Best Moments in Comics
Peter Parker, the Spectacular
Spider-Man #124, March 1987
Story title: "When Strikes the Octopus!"
Writer: Roger McKenzie
Artist: Greg LaRoque
Synopsis:
Doctor Octopus is up to no good again, ambushing a chemical
transportation truck to make off with some dangerous chemicals.
Peter Parker, overhearing the news on the radio as he tries to
prepare some college sheets for classes, changes into his Spidey
suit and swings out to investigate. It seems that Doc Ock’s been
stealing a lot of nuclear related materials, but while on his way to
search for leads in the case, Spidey gets sidetracked by what turns
out to be a false alarm, when he –or his spider-sense- mistakes a
store proprieter for being a thief in his own store.
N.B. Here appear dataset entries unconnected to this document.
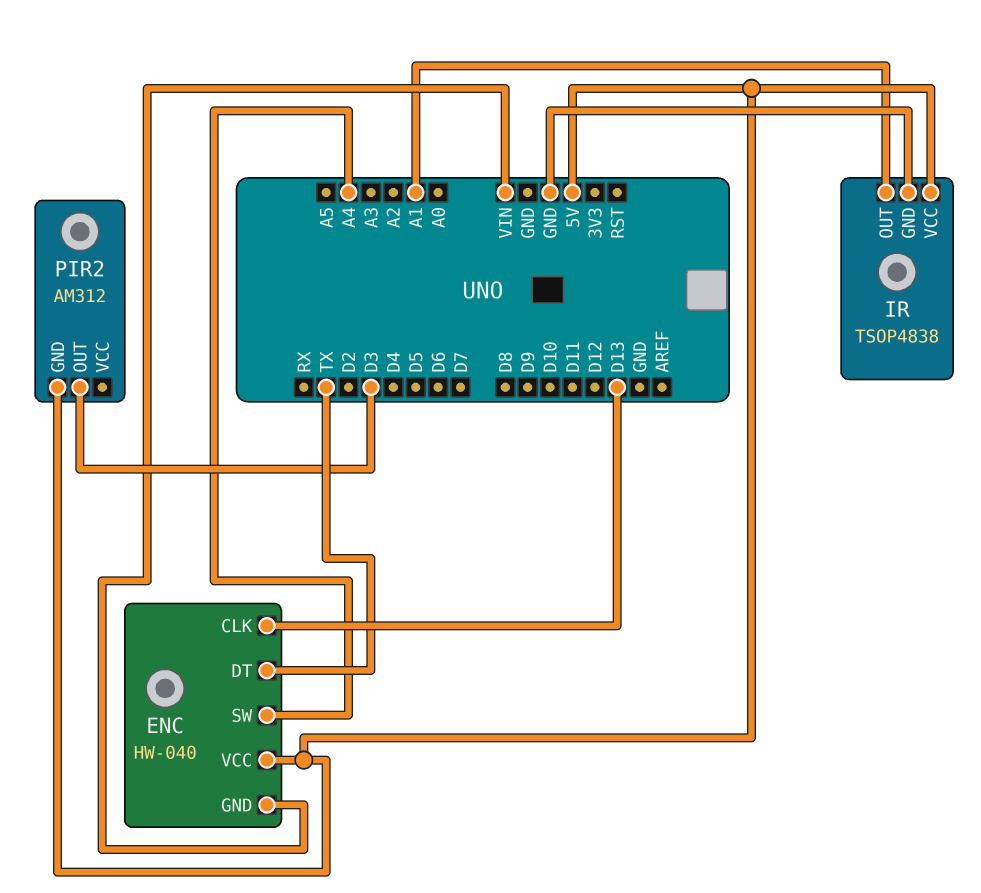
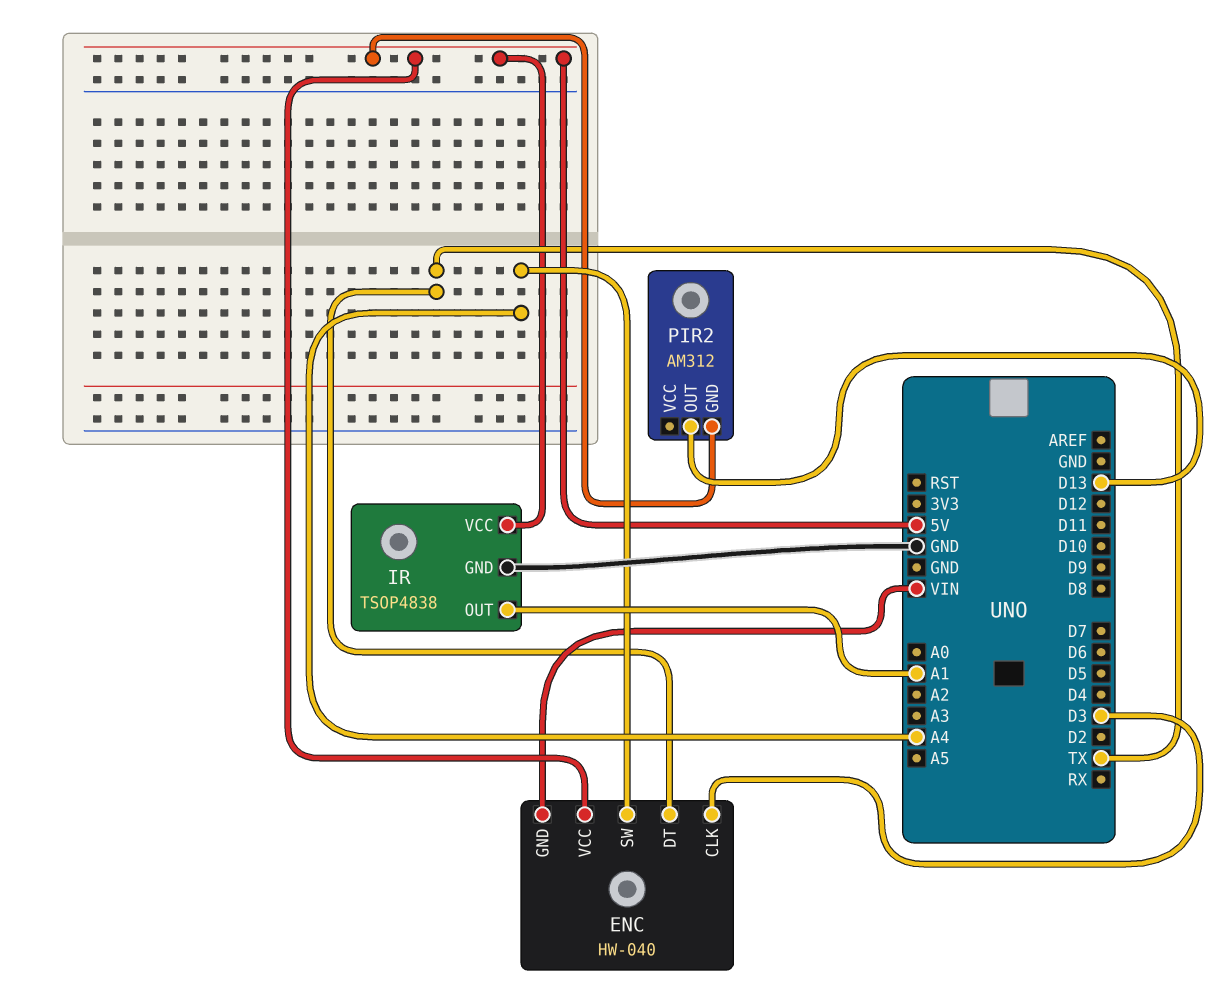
ENC pin CLK: D13 -> D3
PIR2 pin OUT: D3 -> D13

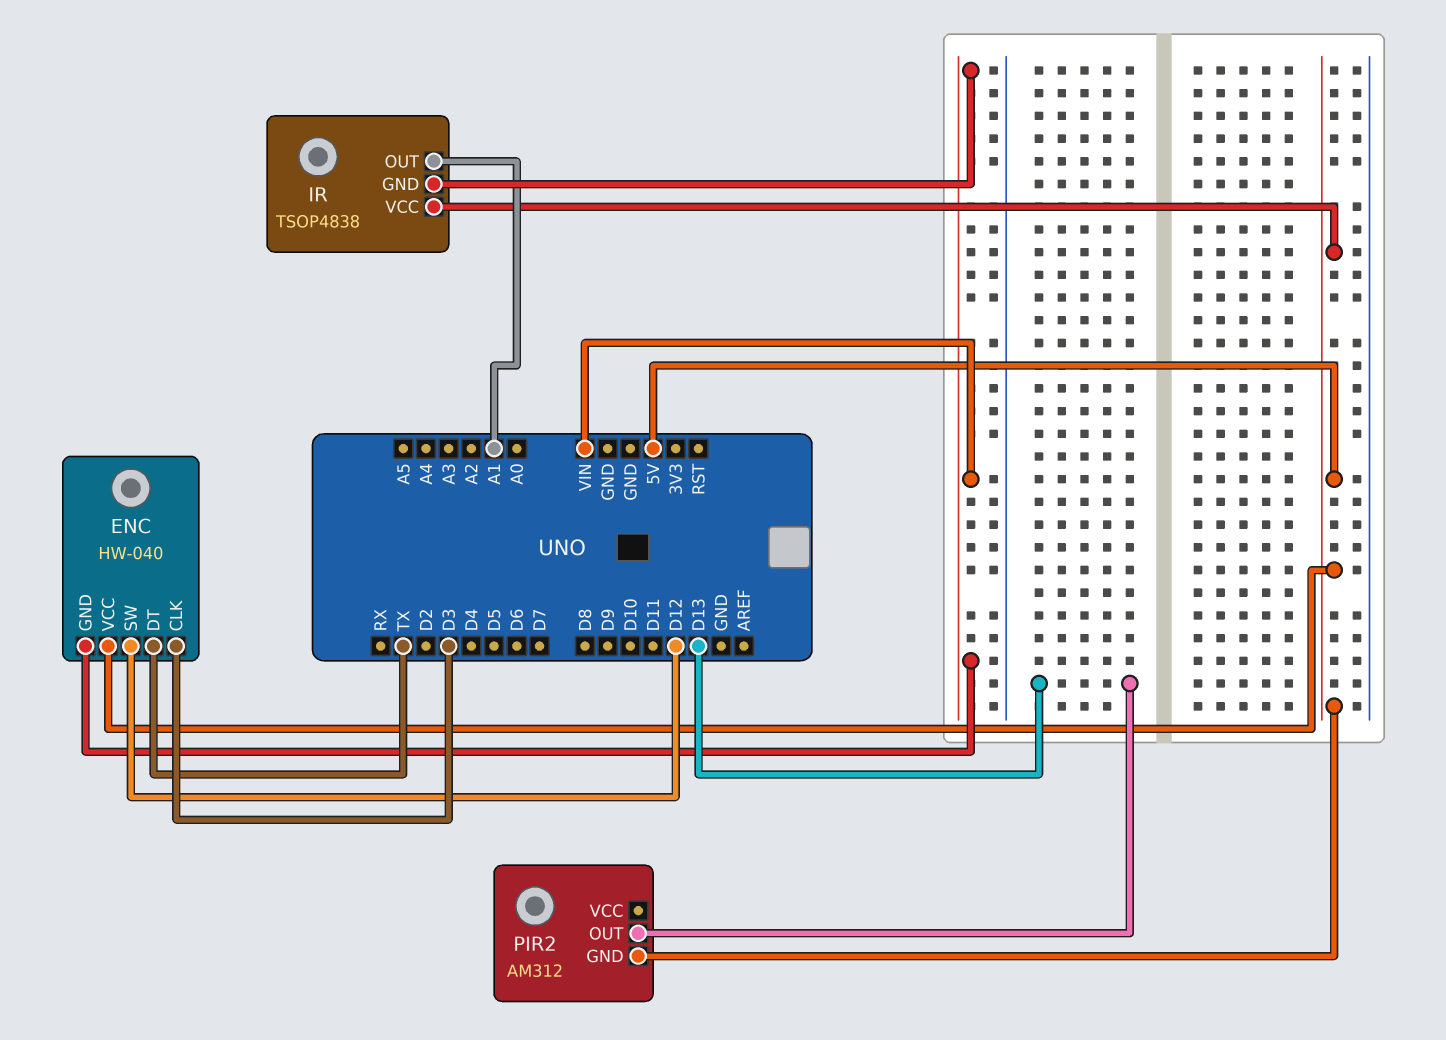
ENC pin SW: A4 -> D12
IR pin GND: GND -> VIN

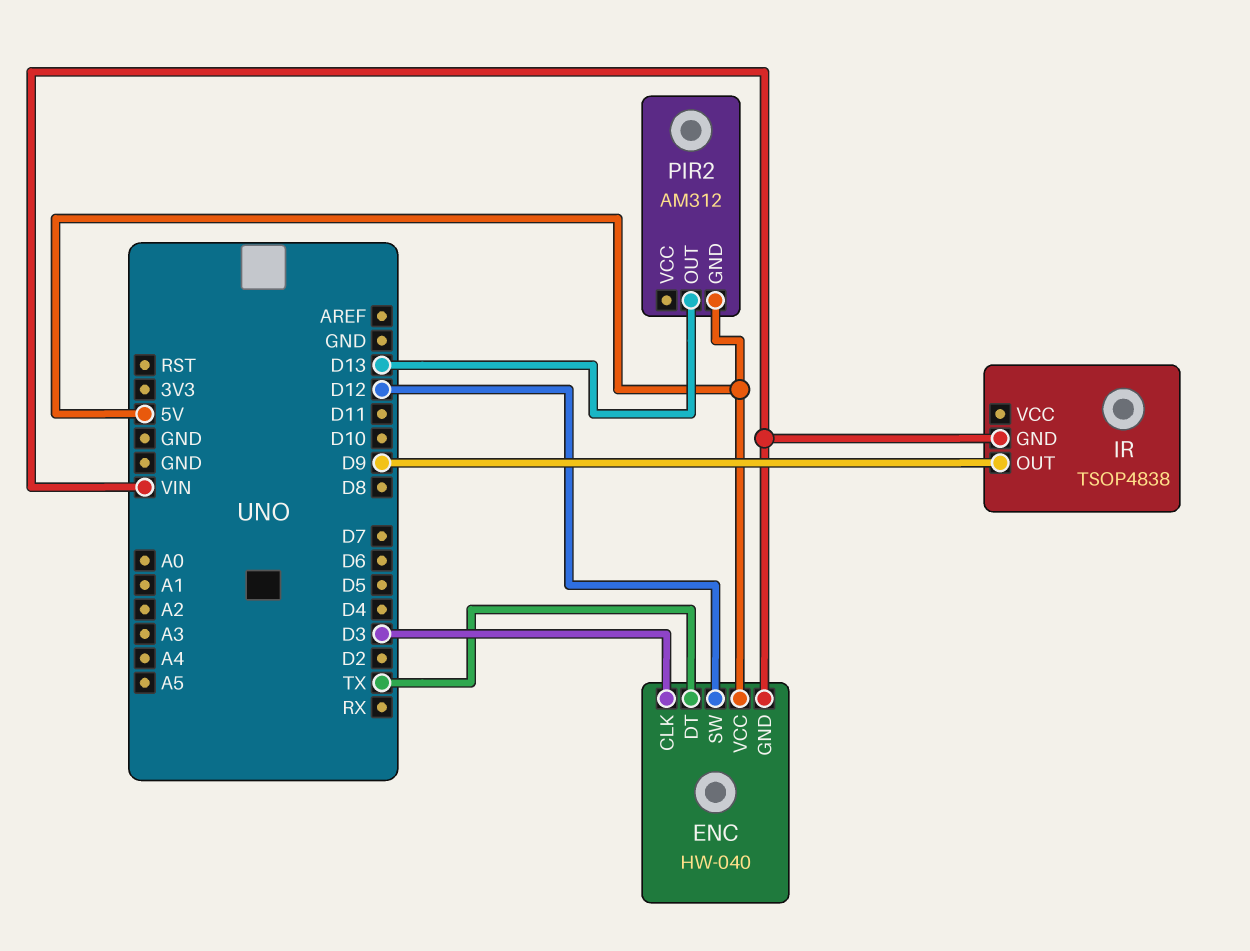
IR pin OUT: A1 -> D9
IR pin VCC: 5V -> none

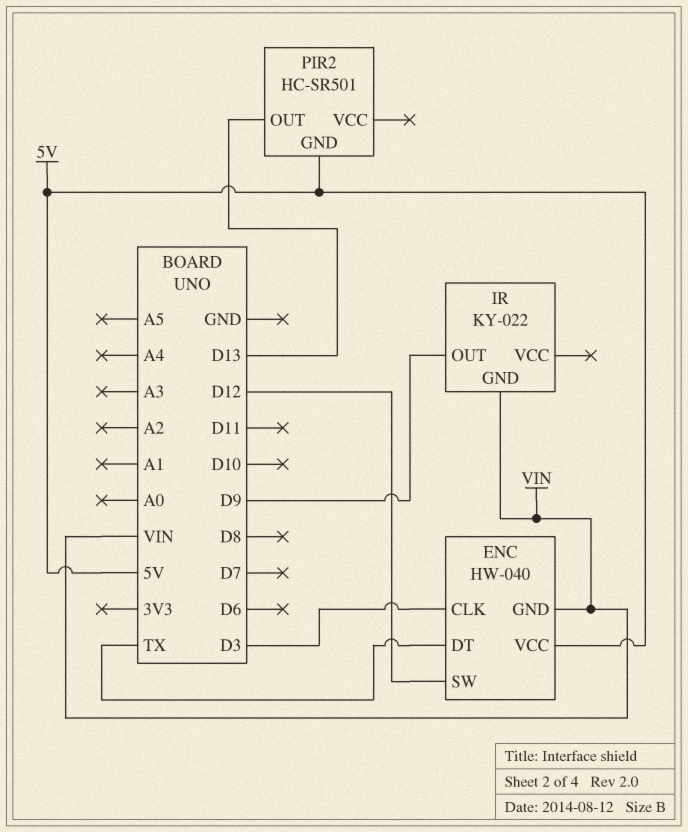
IR: TSOP4838 -> KY-022
PIR2: AM312 -> HC-SR501

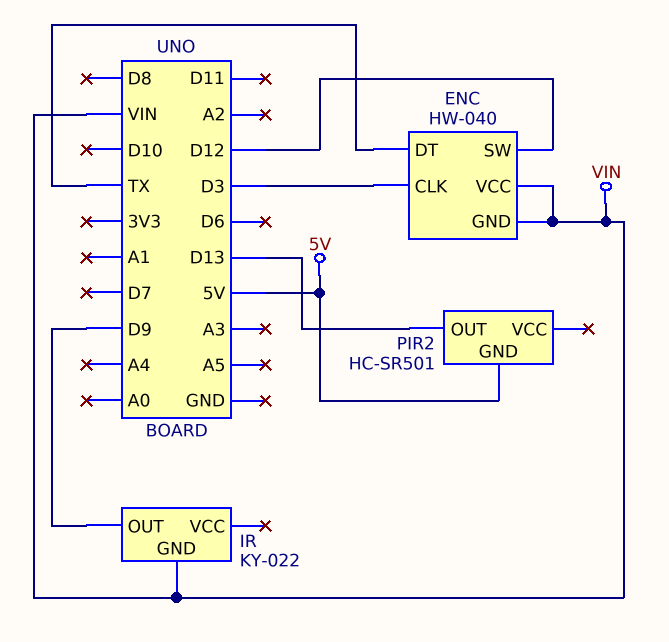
ENC pin VCC: 5V -> VIN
After evading
the police, he later heads over to the Daily Bugle to learn more,
then finds Doc Ock trying to steal more tools and material from a
freight liner, but while he battles Octavius valiantly, he is
unsuccessful in thwarting his escape. Later on, visiting the Bugle,
one of the secretaries, when checking for what materials were
stolen, finds out that Doc’s got the right tools for building a
nuclear reactor that could level Manhattan. Spidey heads out again,
and realizes that Doc’s secret HQ is hidden in the sewer tunnel
beneath the street on which the store whose owner he thought was a
robber was located. Penetrating it, he fights Doc Ock until he
manages to knock him out temporarily, but finds that to defuse the
equipment is more complicated than he thinks, and Doc’s ability to
strike nearby foes while subconscious is also making things
difficult. He wakes Octavious, who then takes the necessary steps to
defusing the bomb he himself put together, and then, when attempting
to attack Spidey again, bring the HQ down in an avalanche, while
Spidey escapes to the outside of the room, where he contemplates the
victory over his foe in the sewer hallway.
Comment:
Now this is how to do a good story with Doctor Octopus as the
antagonist. A simple story featuring Doc Ock’s obsessive madness in
command, as he tries to build himself one of those cheesy world
destruction devices, and Spidey’s got to put aside his college
assignments to head out and stop him, and to deal with mistrustful
authoritative figures who get in the way.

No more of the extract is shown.